When the team behind the serene adventure Alto’s Odyssey were working on the sequel, they had a lot of ideas that didn’t make it into the final release. One of those was a vibrant city that would be the game’s fourth biome, joining the existing desert, canyons, and ancient temples. For various reasons, the city was cut from the final release. But when the chance came to bring the game to Apple Arcade as part of the streaming service’s recent expansion, it made sense to go back to the concept.
The result is Alto’s Odyssey: The Lost City, which is coming to Arcade next week. “We’re thinking of The Lost City as a special edition of Alto’s Odyssey,” says lead artist and designer Harry Nesbitt. “We’ve been able to go back to the drawing board a little bit.”
The core of the game will remain the same as the original version. That means The Lost City is an endless runner, where players ride a sandboard across a procedurally-generated desert landscape. It’s a mix of chill and challenge that has made the series so enduring. The Apple Arcade version simply adds a new area — but one that really changes the tone. “It’s very much a living, breathing city,” says Nesbitt. “It’s not a dusty ruin or empty wilderness like some of the other spaces we’ve depicted. It’s vibrant and alive, and has almost a party atmosphere to it.”
One of the challenges, he says, was making sure that the new area wasn’t too much of a jolt to players. The team didn’t want players jumping straight from a quiet desert to a bustling city, which is where the procedural aspect of Alto came in handy.

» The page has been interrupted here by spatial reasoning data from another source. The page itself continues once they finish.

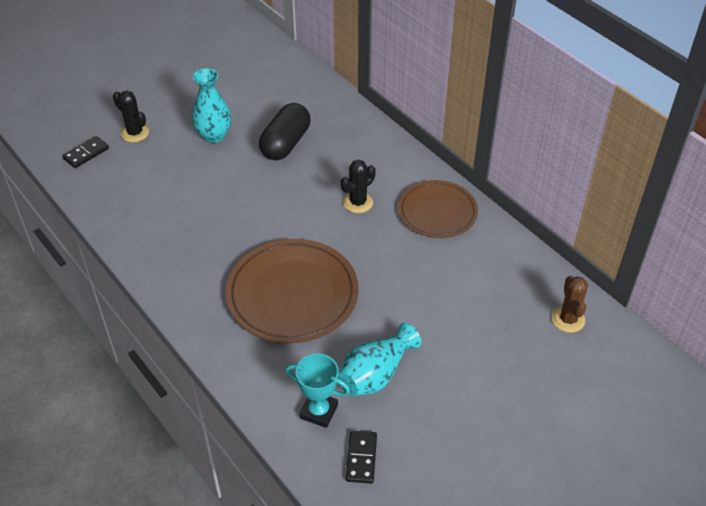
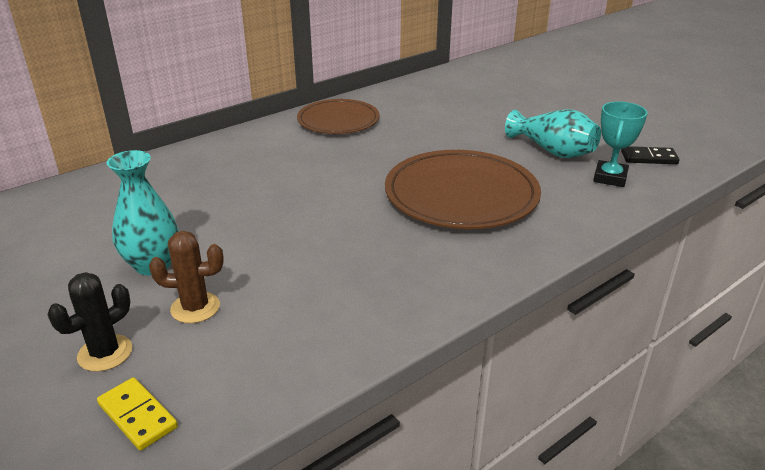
camera: 90 degrees left, 15 degrees down
(86, 154) = (138, 416): black domino -> yellow domino
(285, 143) = (197, 205): black capsule -> none
(358, 202) = (318, 159): black cactus -> none
(568, 319) = (466, 78): brown cactus -> brown cactus (195, 308)

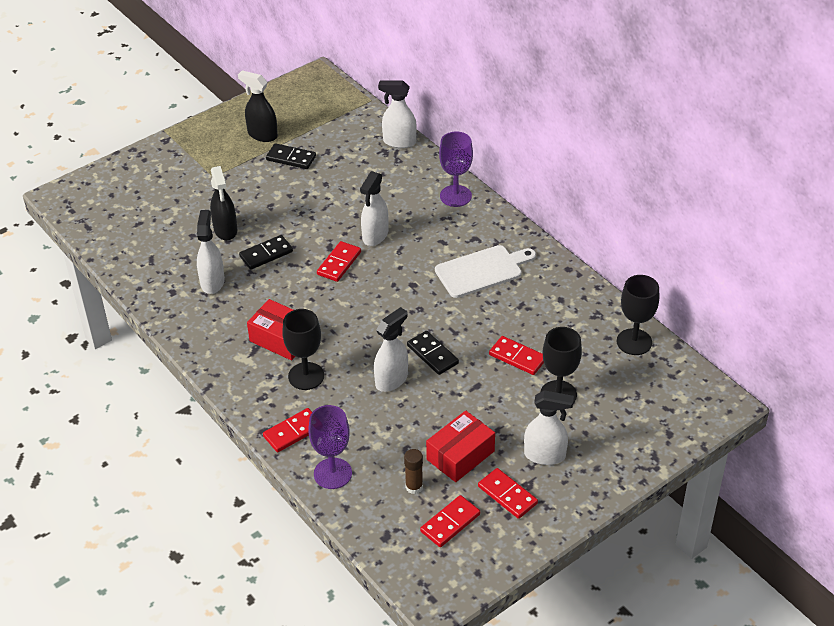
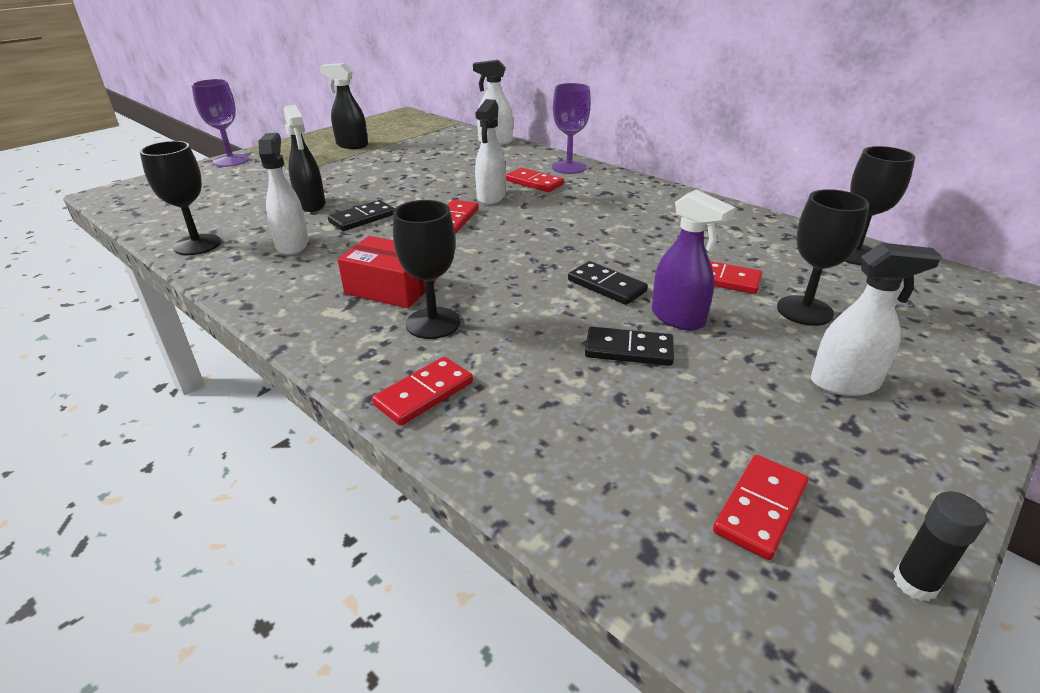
camera: 10 degrees left, 10 degrees down
(142, 274) = (197, 245): none -> black goblet
(291, 158) = (384, 156): black domino -> black domino (629, 350)
(332, 473) = (507, 448): purple goblet -> purple goblet (231, 161)
(392, 380) = (561, 316): white spray bottle -> none
(414, 487) = (661, 453): brown glue stick -> none
(460, 455) = (713, 397): red box -> none
(469, 391) = (678, 318): none -> purple spray bottle
(482, 270) = (628, 213): white cutting board -> none
(501, 565) = (915, 583): none -> black glue stick
(507, 495) = (830, 447): red domino -> red domino (534, 183)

“It’s definitely something we tried to be careful with,” he explains. “We don’t want it to be jarring in any sense. But because it’s a procedural game, we already have a natural progression for revealing new content to players. We try not to throw everything at them at once; we try to pace it out so that one thing leads to another. Just as you’re getting comfortable with one aspect of the game, a new thread opens up.”
The expanded version of the game also offered a chance to build on the storytelling, something that’s grown over the course of the series. While the Alto games don’t have an explicit story with cutscenes or dialogue, there is clear worldbuilding going on. As Nesbitt explains it, the developers want players to feel like there’s more that “exists beyond the edges of the screen.”
And while the idea dates back a few years, the current version of The Lost City was inspired in part by the pandemic, and the fact that so many of us have been trapped inside, largely unable to travel or experience the outdoors. “I think Alto’s Odyssey has always been a little bit about the idea of traveling and going outside of your comfort zone,” says Nesbitt, “and The Lost City is a natural extension of that idea.”
Alto’s Odyssey: The Lost City launches on Apple Arcade on July 16th.